Terrestra Silverstream (EURO 2000)

The finals of Euro 2000 were co-hosted, for the first time, by Belgium and the Netherlands. The title and design of this ball related to the waterways of host countries Belgium and the Netherlands. This match ball features a breakthrough in manufacturing with its new outer layer that makes the ball softer to the touch, easier to control and more accurate.

Roteiro (EURO 2004)

In 2004, Greece’s won their maiden title in Portugal. Roteiro, translates as ‘road map’ or ‘navigation chart’, is a match ball referred to the discoveries made by Portuguese explorers – notably Vasco da Gama. For the first time in a major tournament, every individual match ball was inscribed to display the names of the teams, the date, the stadium and the coordinates of the centre circle.

Europass (EURO 2008)

This match ball is made of 14 panels instead of the traditional 32 panels. It has a special texture on its surface which was designed to provide goalkeepers and outfield players with even more grip. A silver Europass Gloria ball was deployed for the final where Spain’s Fernando Torres scored the only goal to win the finalthat ended Spain’s ended their trophy drought. 

Tango 12 (EURO 2012)

The 2012 edition saw Spain successfully defended their title, becoming the first team to win two consecutive European Championships. It is also the year when the Tango series of the 1980s returned. Tango 12 was designed with a coloured outline inspired by the flags of co-hosts Poland and Ukraine. It has graphics that celebrates decorative art of paper cutting of both host countries.

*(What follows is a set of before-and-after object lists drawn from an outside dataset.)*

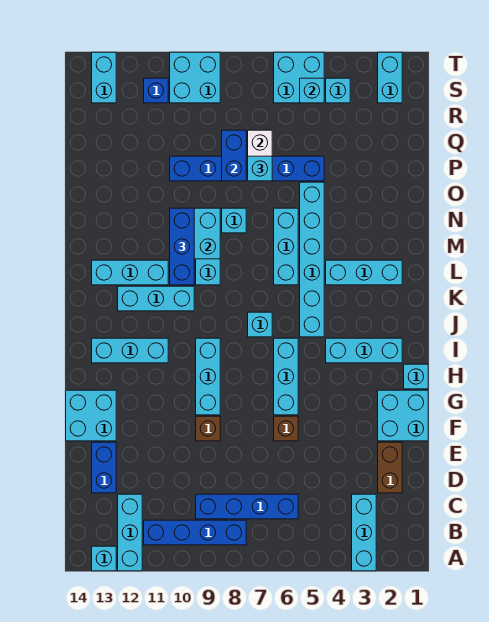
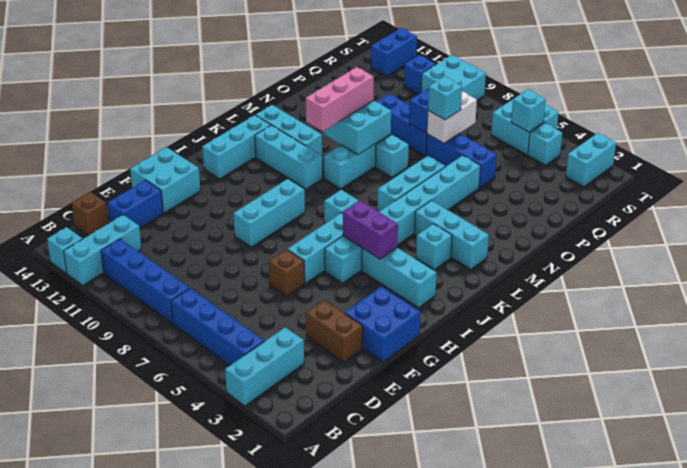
blue brick C6:C9 level 1 -> blue brick B4:B7 level 1
brown brick D2:E2 level 1 -> brown brick E2:E3 level 1
cyan brick F1:G2 level 1 -> blue brick F1:G2 level 1
brown brick F9 level 1 -> brown brick C14 level 1
cyan brick H1 level 1 -> cyan brick K3 level 1
none -> purple brick I4:I5 level 2
cyan brick I11:I13 level 1 -> cyan brick I13:K13 level 1
cyan brick J5:O5 level 1 -> cyan brick H5:O5 level 1
blue brick L10:N10 level 3 -> pink brick L10:N10 level 3
cyan brick S13:T13 level 1 -> blue brick S13:T13 level 1

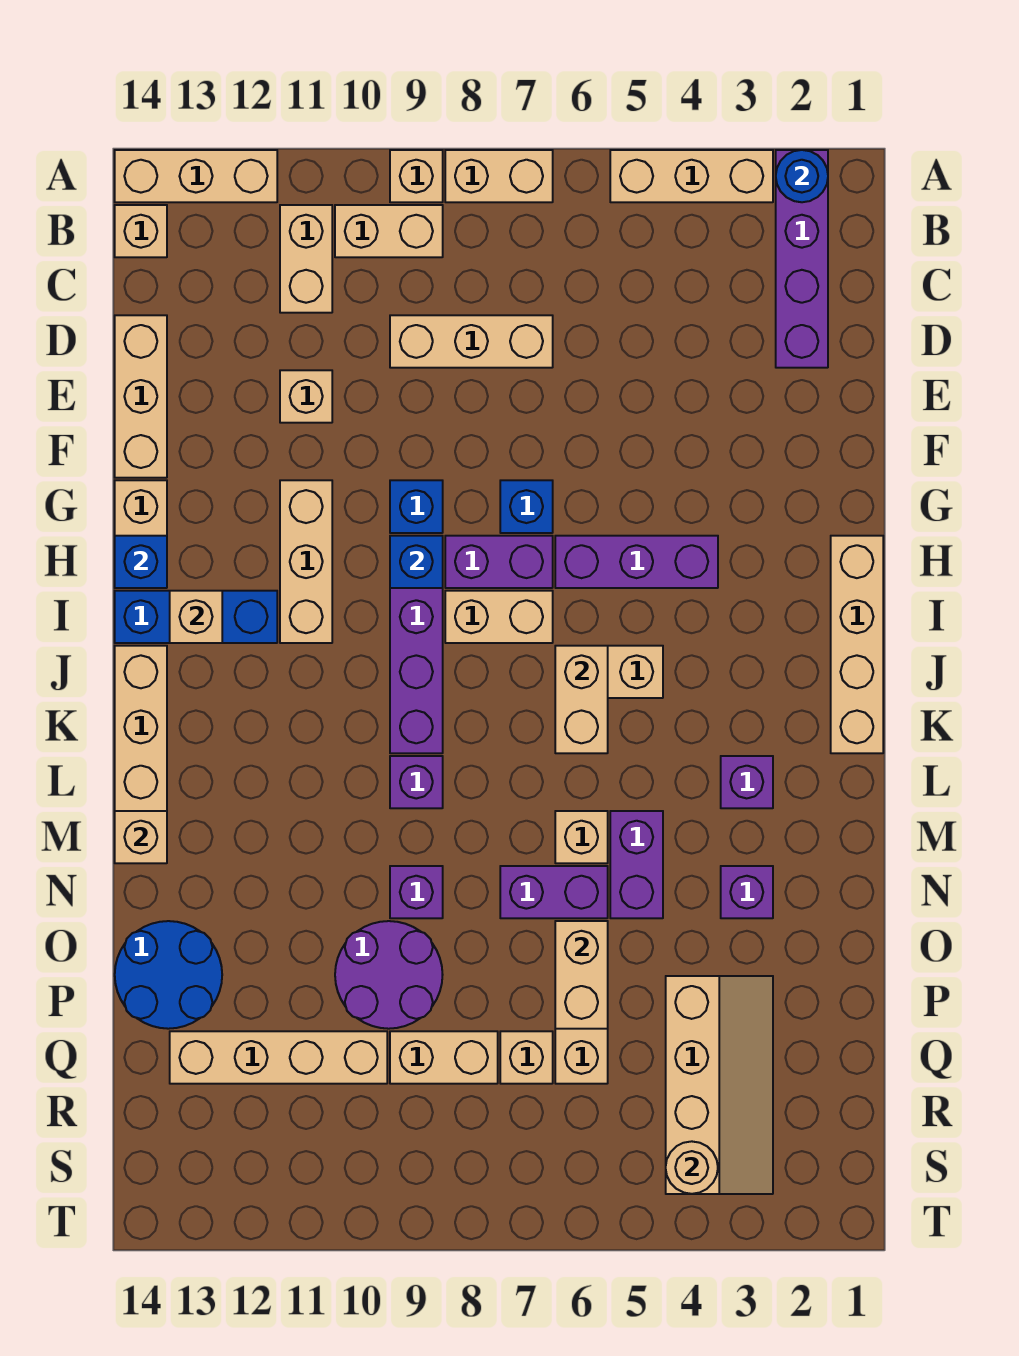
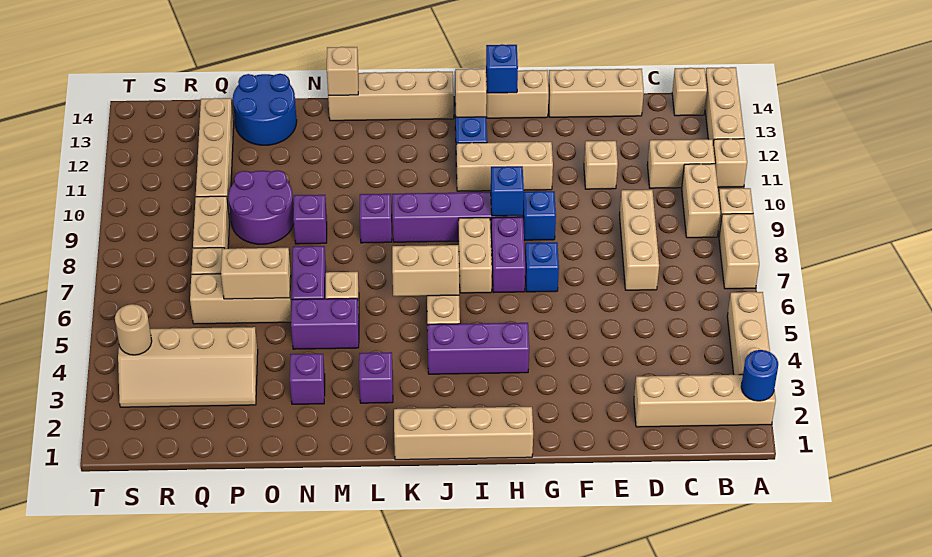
purple brick A2:D2 level 1 -> tan brick A2:D2 level 1
none -> tan brick A11 level 1
purple brick H4:H6 level 1 -> purple brick H4:J4 level 1

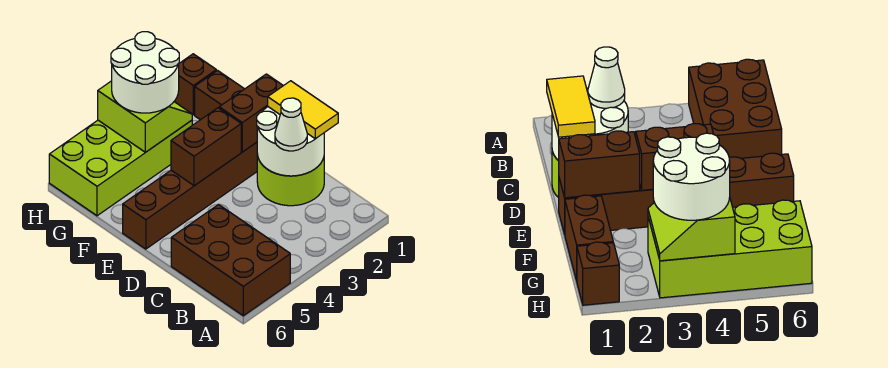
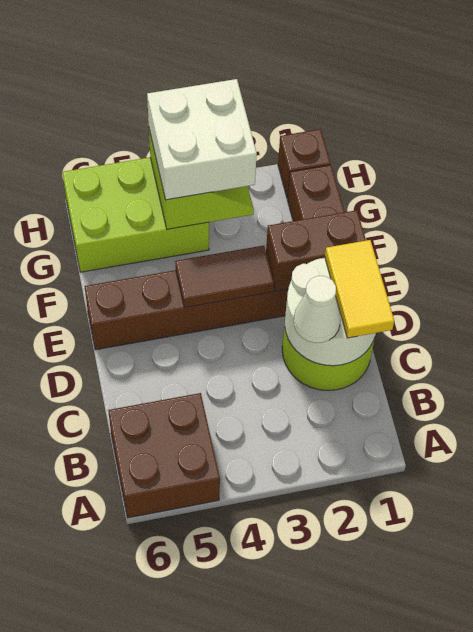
brown brick A5:C6 level 1 -> brown brick A5:B6 level 1
brown brick E3:E4 level 2 -> brown tile E3:E4 level 2
lime brick G3:H6 level 1 -> lime brick G4:H6 level 1
white round brick G3:H4 level 3 -> white brick G3:H4 level 3

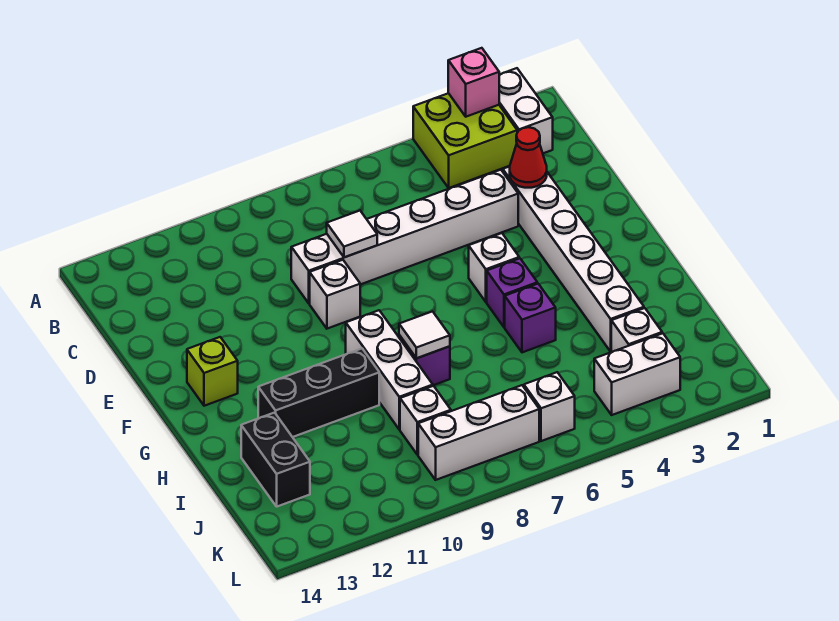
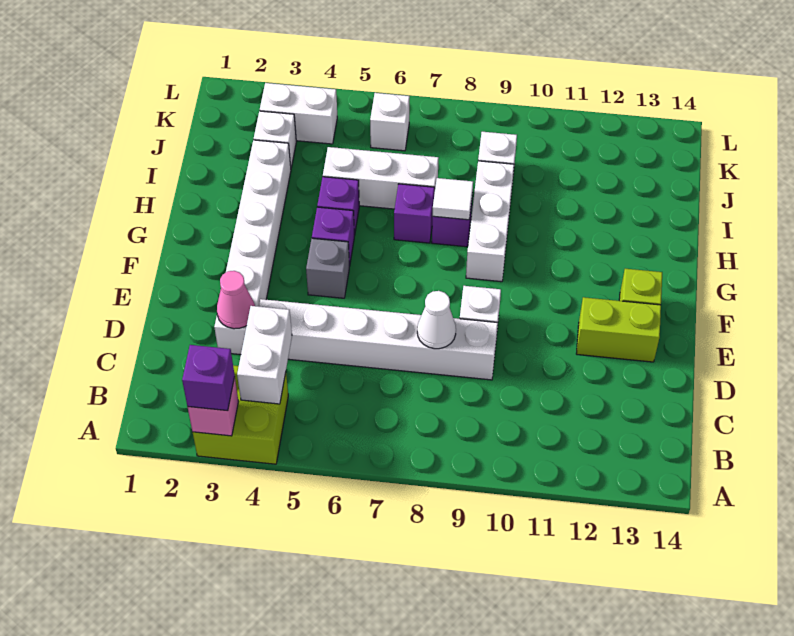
white brick A2:B2 level 1 -> white brick B4:C4 level 2
none -> purple brick A3 level 3
red cone D3 level 2 -> pink cone D3 level 2
white tile D8 level 2 -> white cone D8 level 2
none -> lime brick E12:E13 level 1
white brick F5 level 1 -> grey brick F5 level 1
none -> purple brick H7 level 1
black brick H10:H12 level 1 -> none
black brick I13:J13 level 1 -> none
white brick K7:K9 level 1 -> white brick I5:I7 level 1

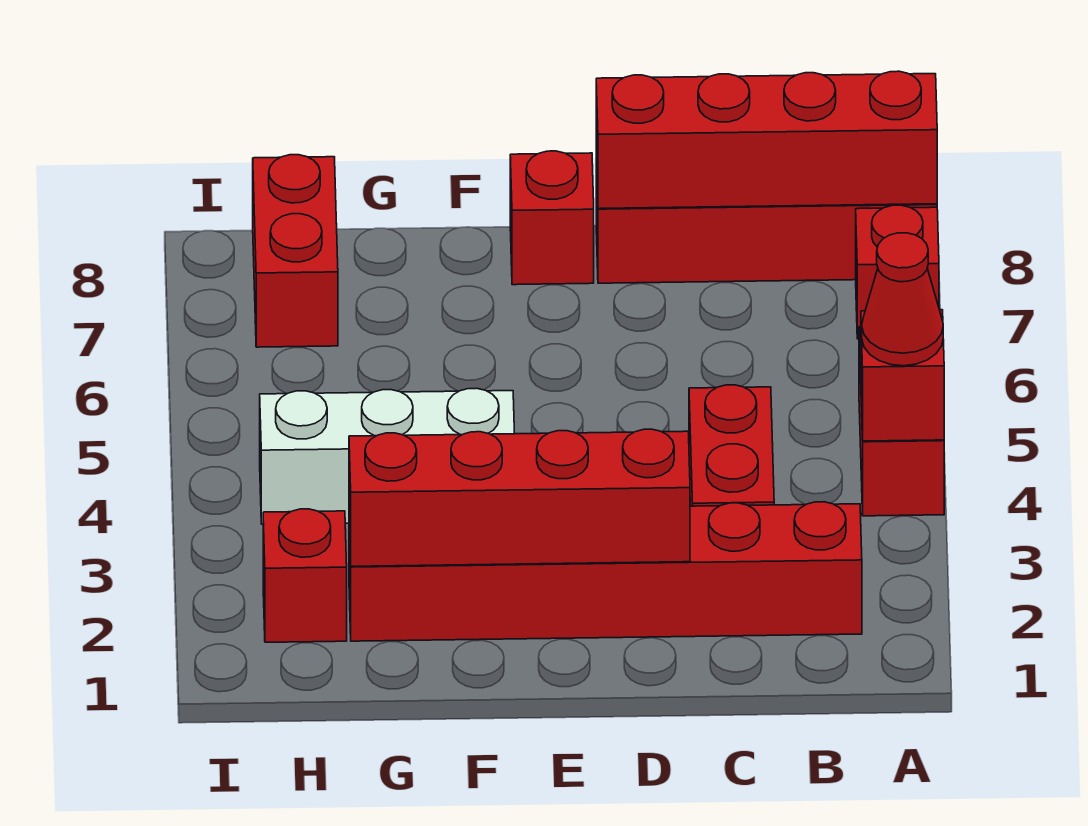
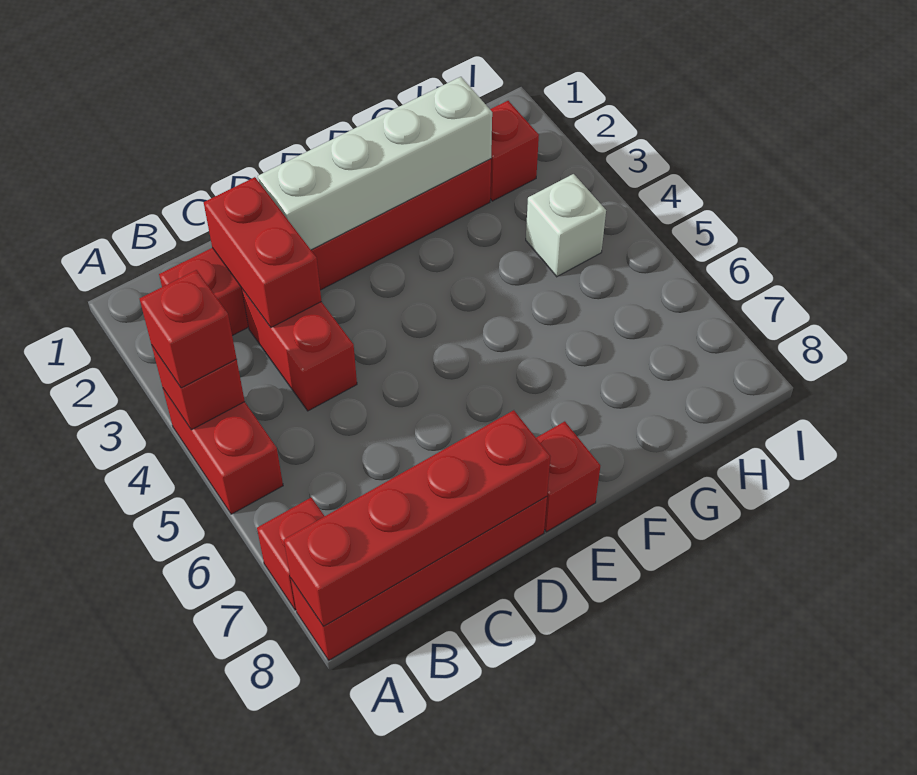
red cone A4 level 3 -> red brick A4 level 3
red brick D2:G2 level 2 -> white brick D2:G2 level 2
white brick F4:H4 level 1 -> white brick H4 level 1
red brick H7:H8 level 1 -> red brick C2:C3 level 2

Beau Jeu, Fracas (EURO 2016)

The Beau Jeu, translates as ‘beautiful game’, was the Euro 2016match ball that has blue, white and red in honour of hosts France’s Tricolour flag. The design has integrated silver highlights in reference to the Henri Delaunay trophy. It was used for the group stage, after which it was replaced by the Fracas, marking the first time in the tournament’s history that two styles of official ball were used.

Uniforia (EURO 2020)

Derived from a combination of “unity” and “euphoria”, the Uniforia is designed to celebrate the inclusiveness of the tournament as it is slated to take place across 12 different European countries and mark the competition’s 60th anniversary. The design shows bold, black brush-stroke style lines running across the ball as reflective of the competition’s new transcontinental format.